Y David dice: Sea su mesa hecha por lazo y por trampa, por tropiezo y por retribución;
oscurézcanse sus ojos para que no vean, y encorva su espalda para siempre.
Digo, pues: ¿Han tropezado los de Israel para que cayesen? En ninguna manera; mas por su transgresión vino la salvación a los gentiles, para provocarles a celos.
Y si su transgresión es la riqueza del mundo, y su defección la riqueza de los gentiles, ¿cuánto más su plena restauración?
Porque a vosotros hablo, gentiles. Por cuanto yo soy apóstol a los gentiles, honro mi ministerio,
por si en alguna manera pueda provocar a celos a los de mi sangre, y hacer salvos a algunos de ellos.
Porque si el haberlos desechado es la reconciliación del mundo, ¿qué será su admisión, sino vida de entre los muertos?
Si las primicias son santas, también lo es la masa entera; y si la raíz es santa, también lo son las ramas.
Y si algunas de las ramas fueron desgajadas, y tú, siendo olivo silvestre, has sido injertado en lugar de ellas, y has sido hecho participante de la raíz y de la rica savia del olivo,
no te jactes contra las ramas; y si te jactas, no eres tú el que sustenta la raíz, sino la raíz a ti.
Pues las ramas, dirás, fueron desgajadas para que yo fuese injertado.
Bien; por su incredulidad fueron desgajadas, pero tú por la fe estás en pie. No te ensoberbezcas, sino teme.
Porque si Dios no perdonó a las ramas naturales, a ti tampoco te perdonará.
Mira, pues, la bondad y la severidad de Dios; la severidad ciertamente para con los que cayeron, pero la bondad para contigo, si permaneces en esa bondad; pues de otra manera tú también serás cortado.
Y ellos, si no permanecieren en incredulidad, serán injertados, pues poderoso es Dios para volverlos a injertar.
Porque si tú fuiste cortado del olivo que por naturaleza es silvestre, y contra naturaleza fuiste injertado en el buen olivo, ¿cuánto más éstos, que son las ramas naturales, serán injertados en su propio olivo?
Porque no quiero, hermanos, que ignoréis este misterio, para que no seáis arrogantes acerca de vosotros mismos: que ha acontecido a Israel endurecimiento en parte, hasta que haya entrado la plenitud de los gentiles;
y luego todo Israel será salvo, como está escrito: Vendrá de Sión el Libertador, que apartará de Jacob la impiedad.
Y éste será mi pacto con ellos, cuando quite sus pecados.

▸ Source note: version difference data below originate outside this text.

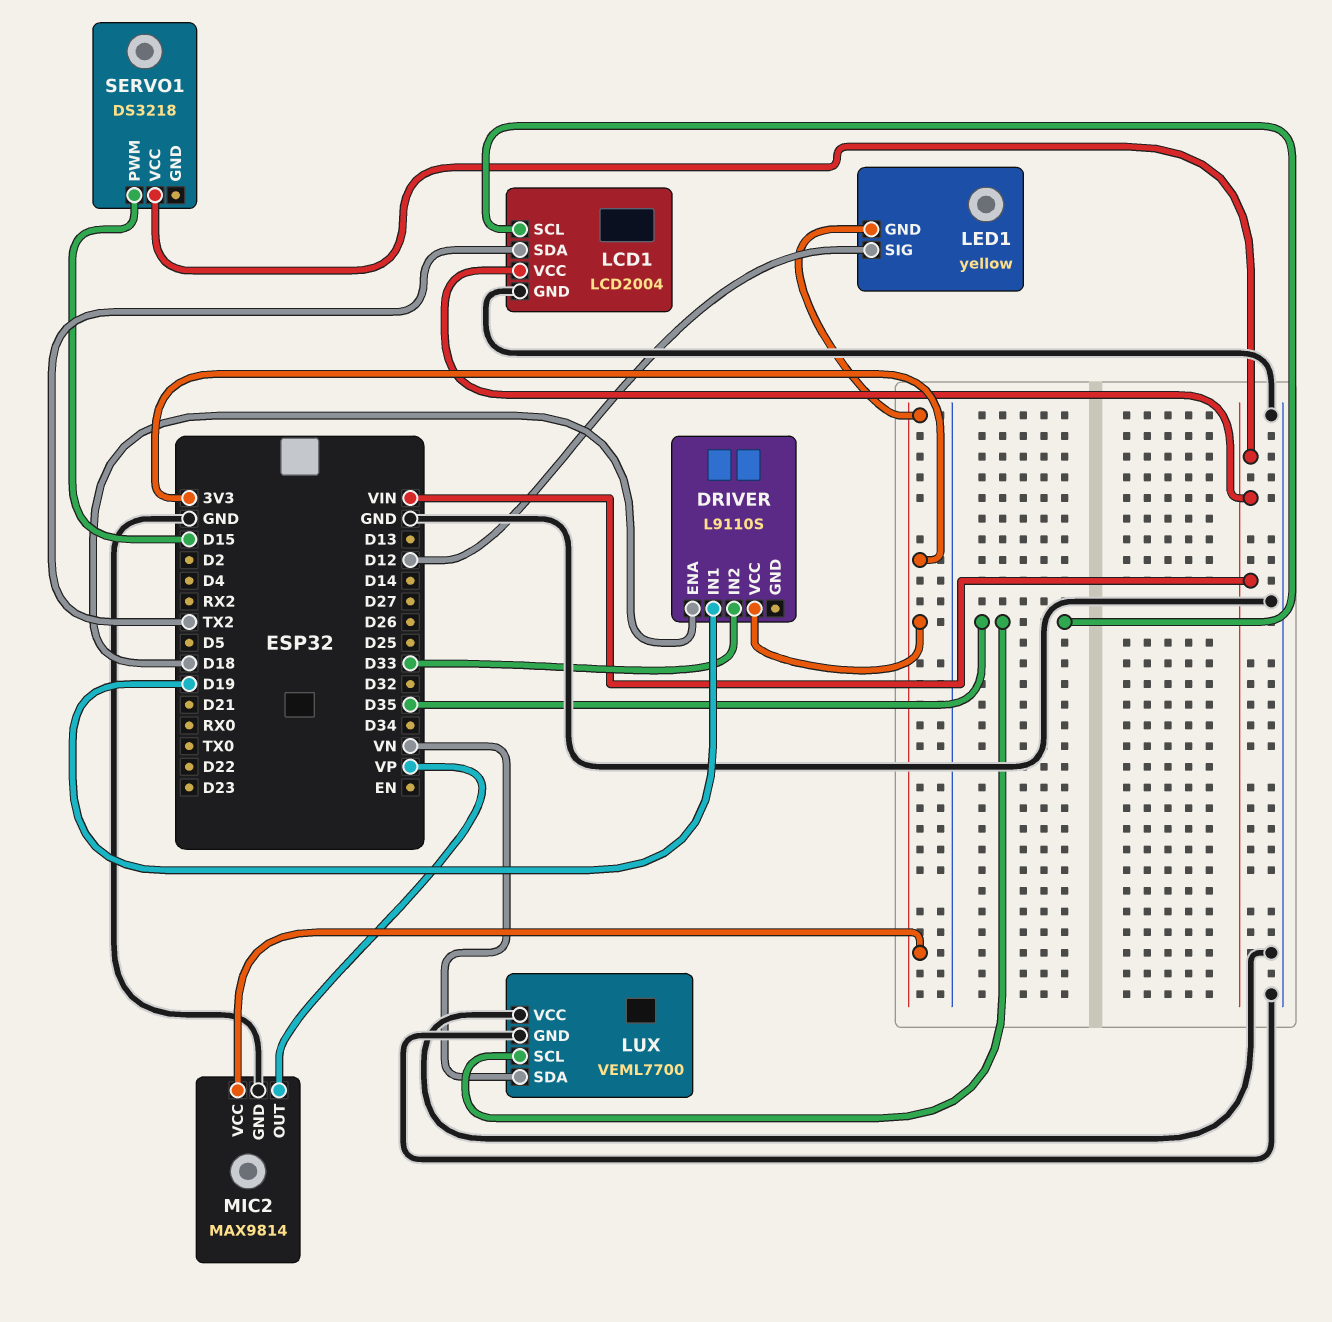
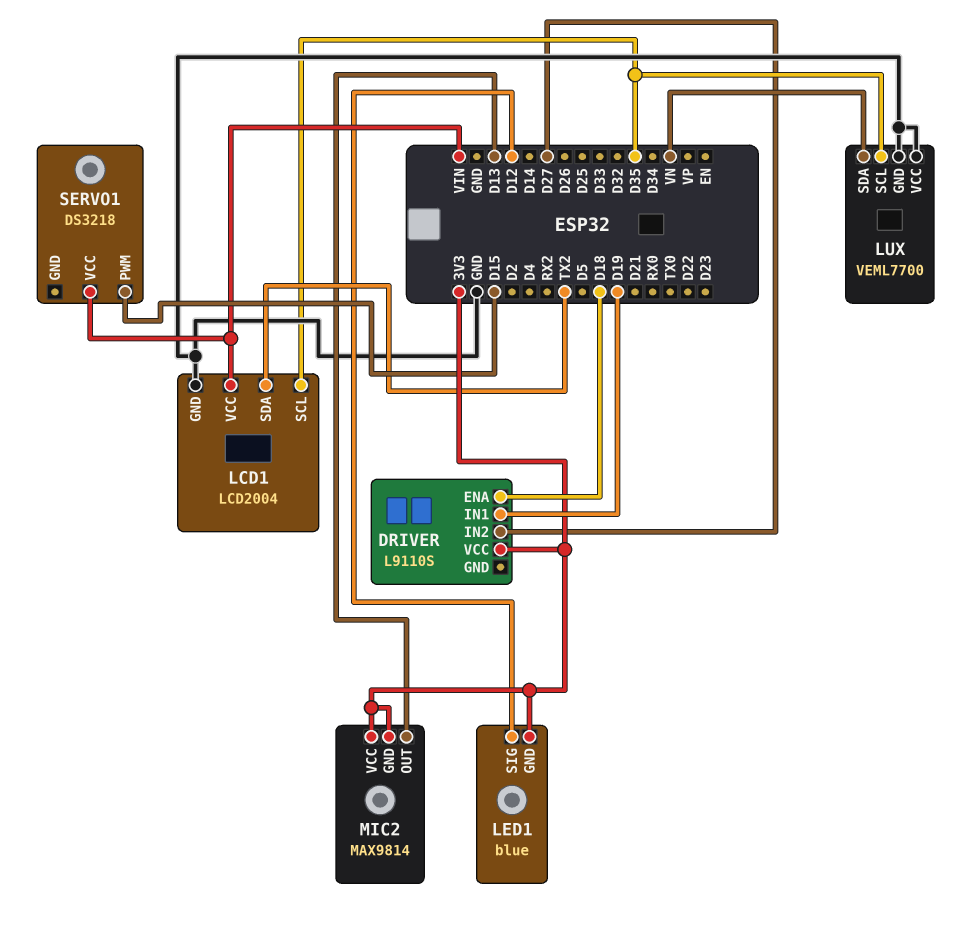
DRIVER pin IN2: D33 -> D27
LED1: yellow -> blue
MIC2 pin GND: GND -> 3V3
MIC2 pin OUT: VP -> D13

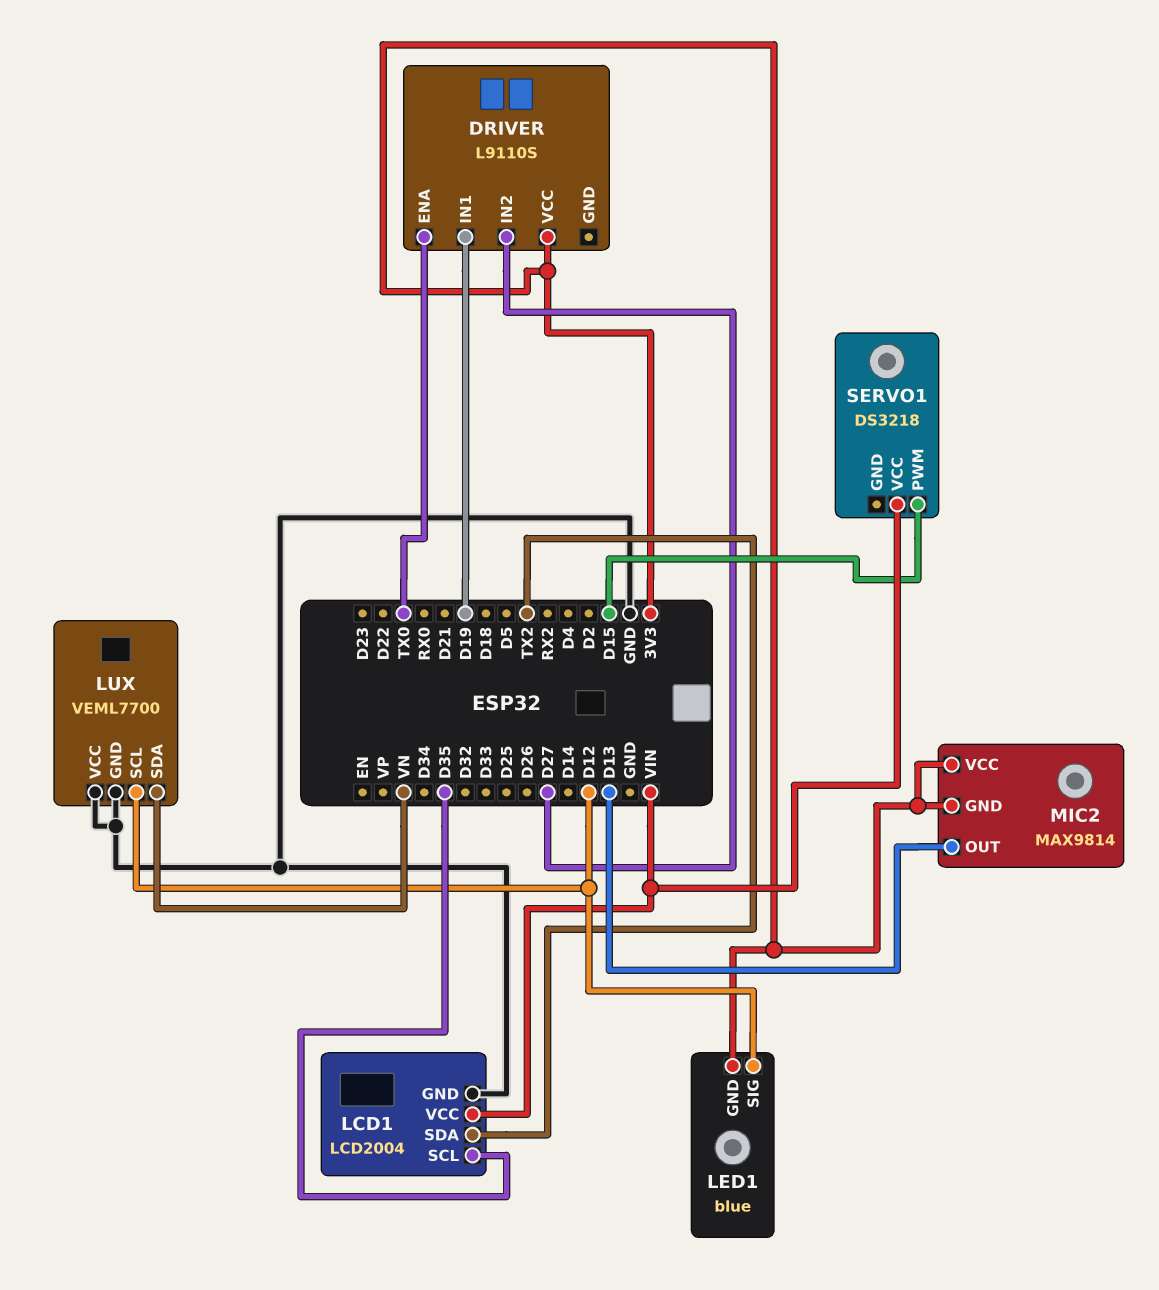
DRIVER pin ENA: D18 -> TX0
LUX pin SCL: D35 -> D12

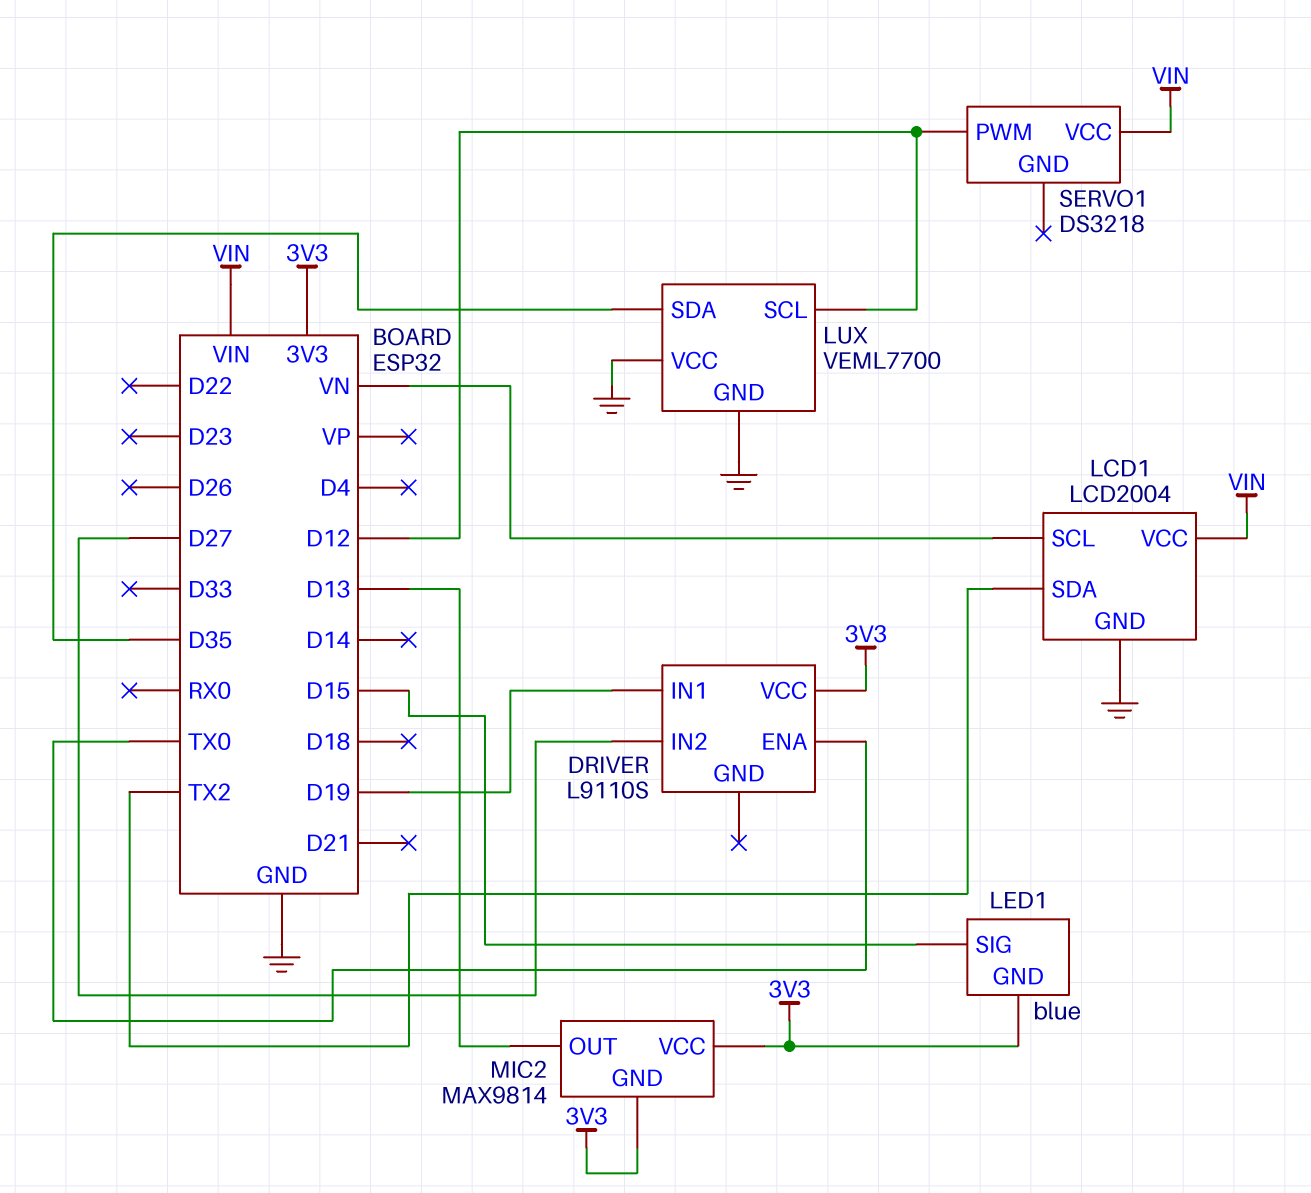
LCD1 pin SCL: D35 -> VN
LED1 pin SIG: D12 -> D15
LUX pin SDA: VN -> D35
SERVO1 pin PWM: D15 -> D12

Así que en cuanto al evangelio, son enemigos por amor de vosotros; pero en cuanto a la elección, son amados por causa de los padres.
Porque los dones y el llamamiento de Dios son irreversibles.
Porque así como vosotros en otro tiempo no creísteis a Dios, pero ahora habéis alcanzado misericordia por la incredulidad de ellos,
así también éstos ahora no han creído, para que por la misericordia que habéis alcanzado vosotros, ellos también alcancen misericordia.
Porque Dios sujetó a todos en incredulidad, para tener misericordia de todos.
¡Oh profundidad de las riquezas de la sabiduría y de la ciencia de Dios! ¡Cuán insondables son sus juicios, e inescrutables sus caminos!
Porque ¿quién entendió la mente del Señor? ¿O quién fue su consejero?
¿O quién le dio a él primero, para que le sea recompensado?
Porque de él, y por él, y para él, son todas las cosas. A él sea la gloria por los siglos. Amén.